February 27th, 2005


Just because I slept with the guy doesn't mean I slept with him. Yeesh.

At some point during the kiss, he became my boyfriend. We weren't in a relationship when our lips met, but by the time we pulled apart I was his girl.
It would be terrible if I was rebounding or if he's just horny and our messing around costs us the friendship. I fear that a bit, as well as the effect this news may have on Sailor - although he probably already knows, he's quite good at predicting things like that.

I spent the night at Seanie's house.
Since I've already had to clarify this twice I'd like to say that no, sex was not involved. I'm not that much of a whore.
Between his mother's roaming the house with a killer case of insomnia and the novelty of sharing the bed with another person, we didn't sleep so much as catnap. I suppose I can try to blame the decision to submit to the inevitable labels on a lack of sleep and midnight incoherency. (Additionally, we had just watched the Simpsons, Harvey Birdman, and Japanese Super Ninja Turtles, in that exact order. It can't be good for mental health.)
I don't know what I think about the labels. Part of me never wants to be anyone's girlfriend again. Part of me wants to jump back on the relationship horse and ride it to the ground. Sometimes I just need someone to tell me that I'm pretty. Sometimes I just gotta geek around watching stupid shows with my head resting on a shoulder. (Or a belly. Bellies make great pillows.) But if heads is joking around with your best friend and tails is messing around with your lover the coin has to eventually land and you call it. You can't just keep it suspended in midair, refusing to make a decision. (Unfortunately. That would be neat.) (Also, like most of metaphors that didn't work at all. Shaddup.)
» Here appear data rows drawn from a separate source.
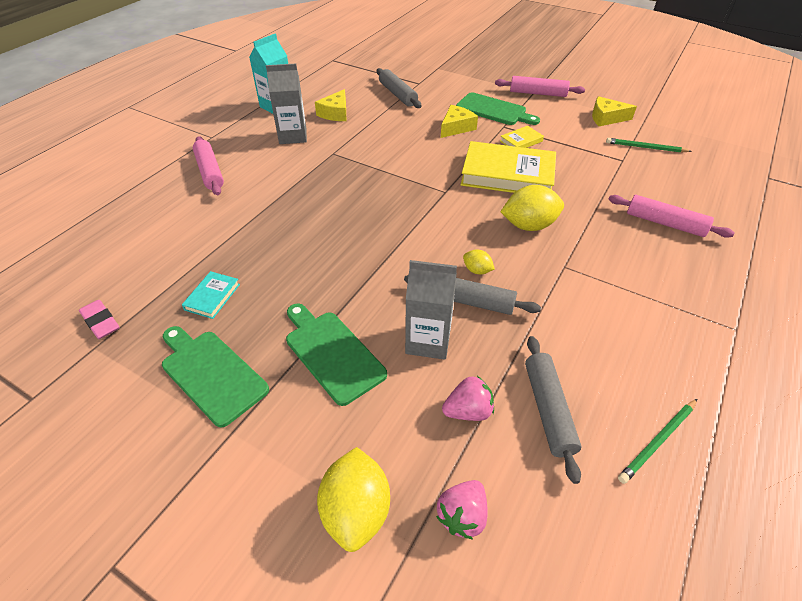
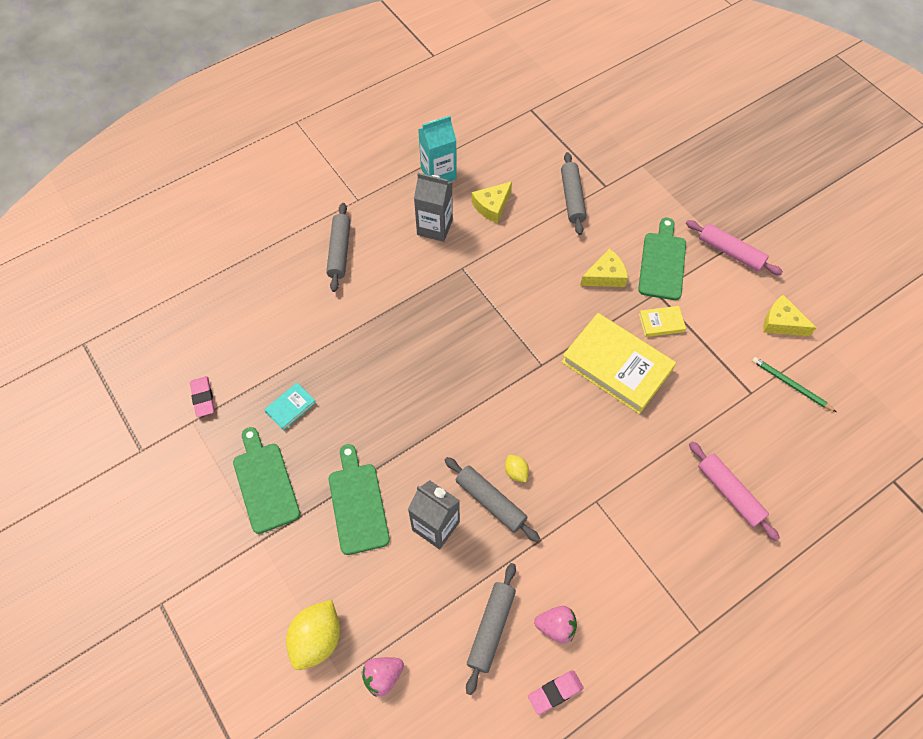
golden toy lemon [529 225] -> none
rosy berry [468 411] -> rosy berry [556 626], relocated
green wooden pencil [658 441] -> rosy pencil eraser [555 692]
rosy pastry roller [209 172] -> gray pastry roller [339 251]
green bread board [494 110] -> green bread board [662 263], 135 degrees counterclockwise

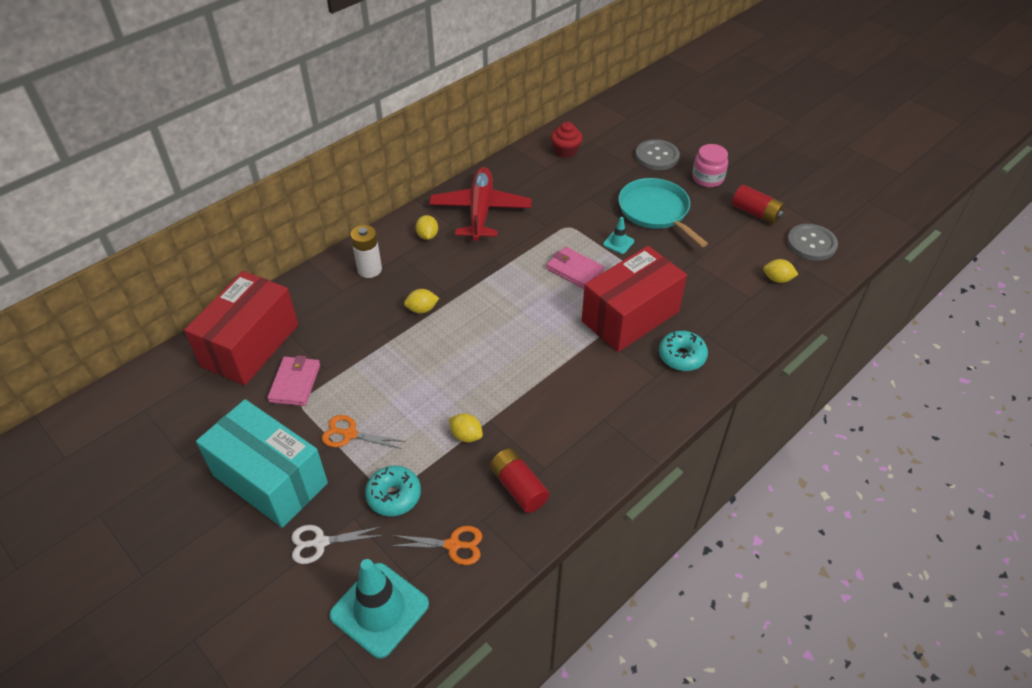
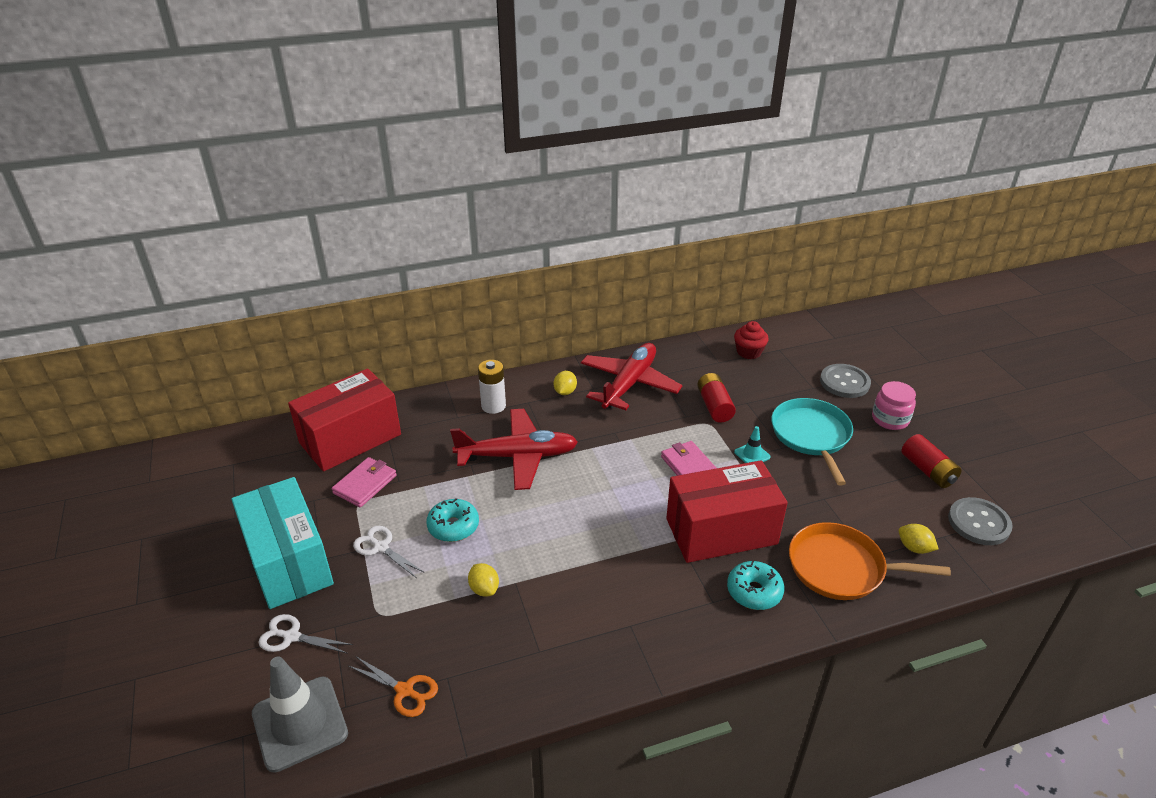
none -> bright orange frying pan [841 568]
aqua donut [394 495] -> aqua donut [453 526], relocated
scarlet AA battery [518 487] -> scarlet AA battery [714 406], relocated
golden toy lemon [422 309] -> scarlet aeroplane [518 456]
bright orange pair of scissors [350 434] -> pure white pair of scissors [381 547]
aqua safety cone [379 609] -> gray safety cone [300 723]

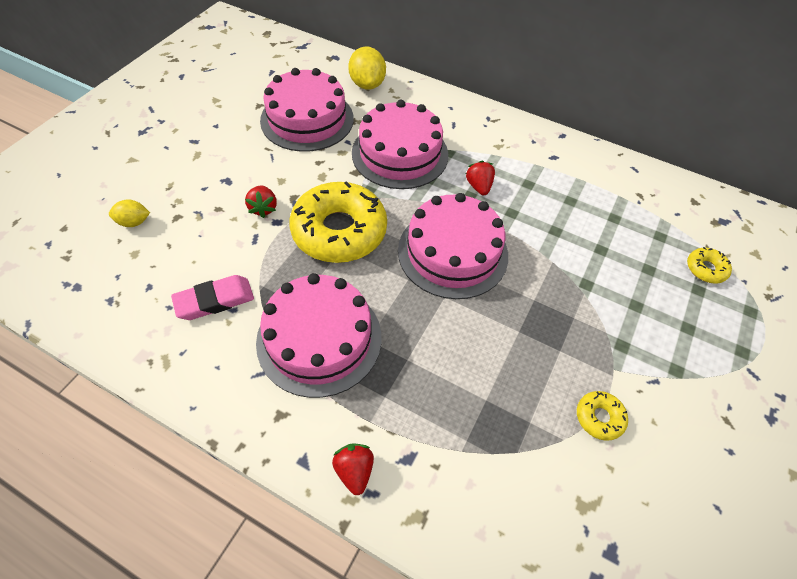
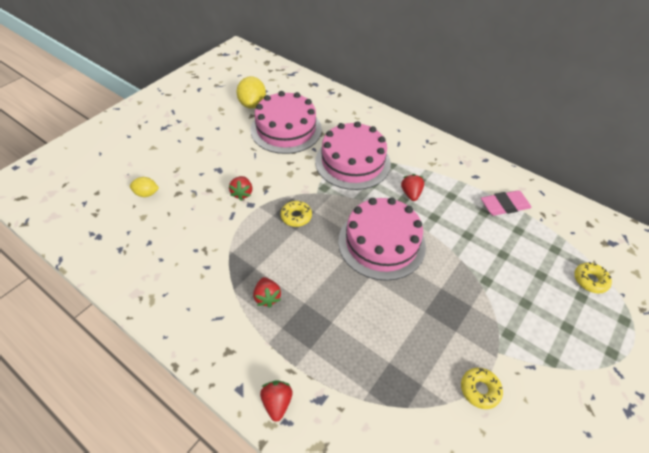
rosy pencil eraser [214 300] -> rosy pencil eraser [504 205], relocated
golden toy lemon [367 84] -> golden toy lemon [252 104], relocated
rosy gateau [319 339] -> scarlet berry [267 297]
golden donut [339 231] -> golden donut [296 216], x0.43

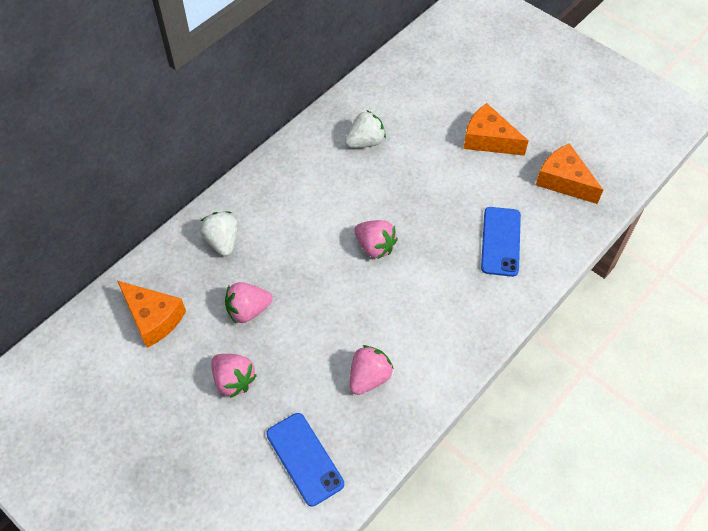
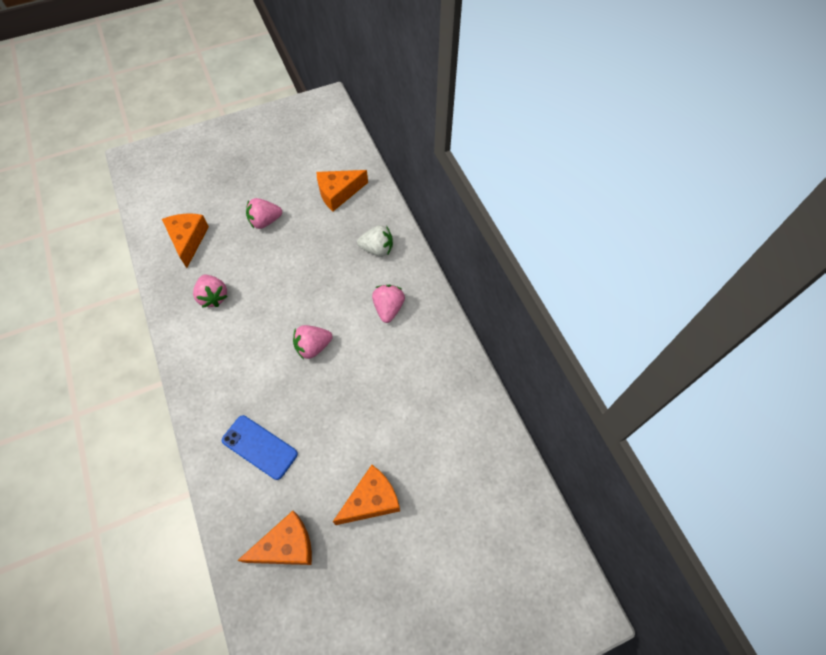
pure white berry [365 142] -> none
rosy berry [248 310] -> rosy berry [388 308], relocated
blue mobile phone [304 459] -> bright orange cheese wedge [188 240]

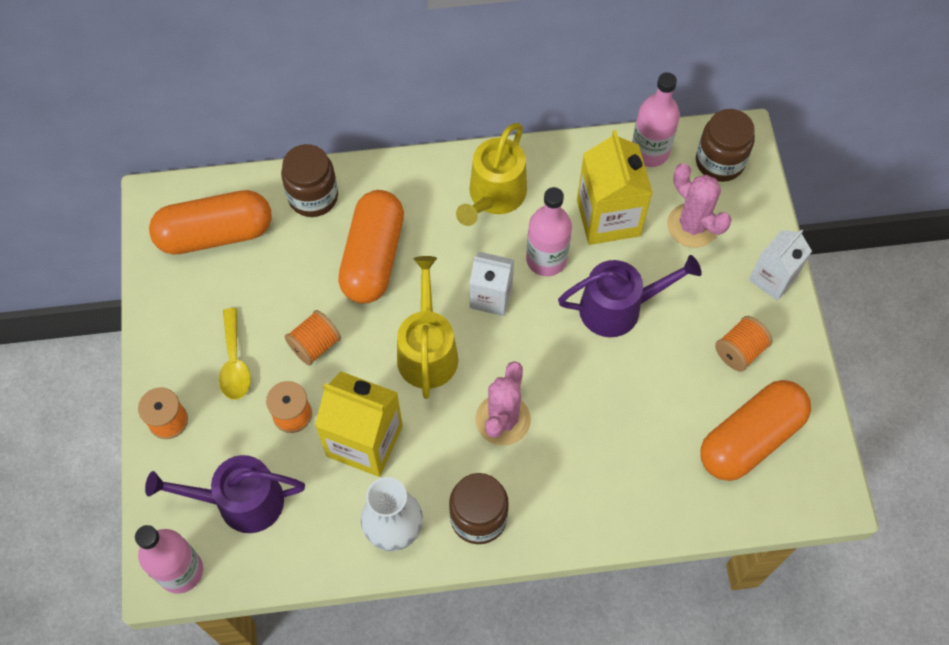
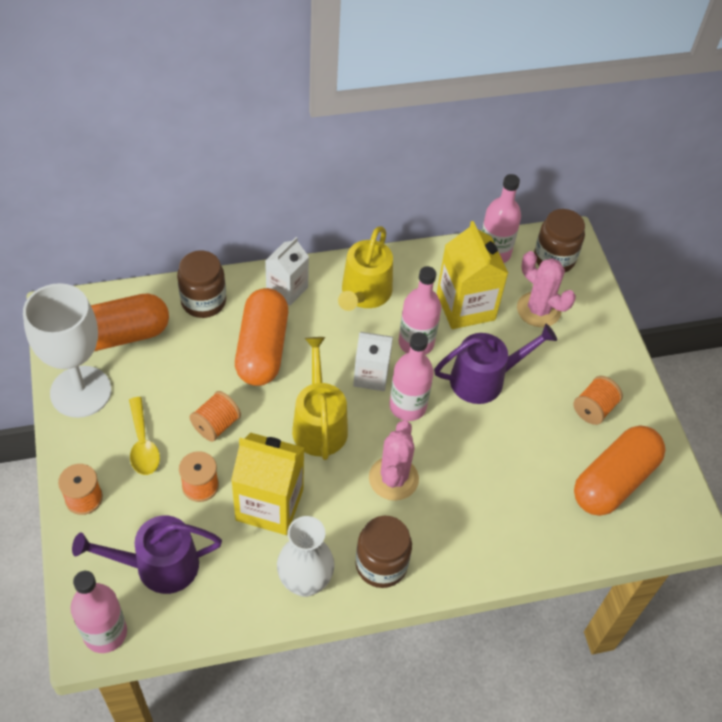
none -> pure white wine glass [81 392]
none -> rosy bottle [407 406]
pure white milk carton [773 278] -> pure white milk carton [287 289], relocated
In the morning Seanie made eggs, and I was impressed because he puts waaaaay more effort into them than I do. (Guys are like that; they make fancy eggs because they want to impress you but it's all they can cook.)
How Sammie Makes Eggs
1. Crack eggs.
2. Dump eggs into buttered pan.
3. Leave mess to sizzle while I smash the eggshells, because when I was a child I was told that witches will use the halves of eggshells to sail across the world to wherever you are and kidnap you and sell you or eat you.
4. When eggs are no longer runny, I dump them between two pieces of toast and eat them.
How Seanie Makes Eggs
1. Crack eggs.
2. Mix eggs with milk.
3. Dump eggs into buttered pan (but much neater than Sammie would.)
4. Babysit the eggs, thoughtfully adding flavorful touches like cheese, pepper, salt, meat and whatever other crap he tossed in there while I was playing with the toaster.
5. Neatly plate the finished eggs.
I'm far too lazy to bother with all that. I gotta admit it tastes much better his way, tho'.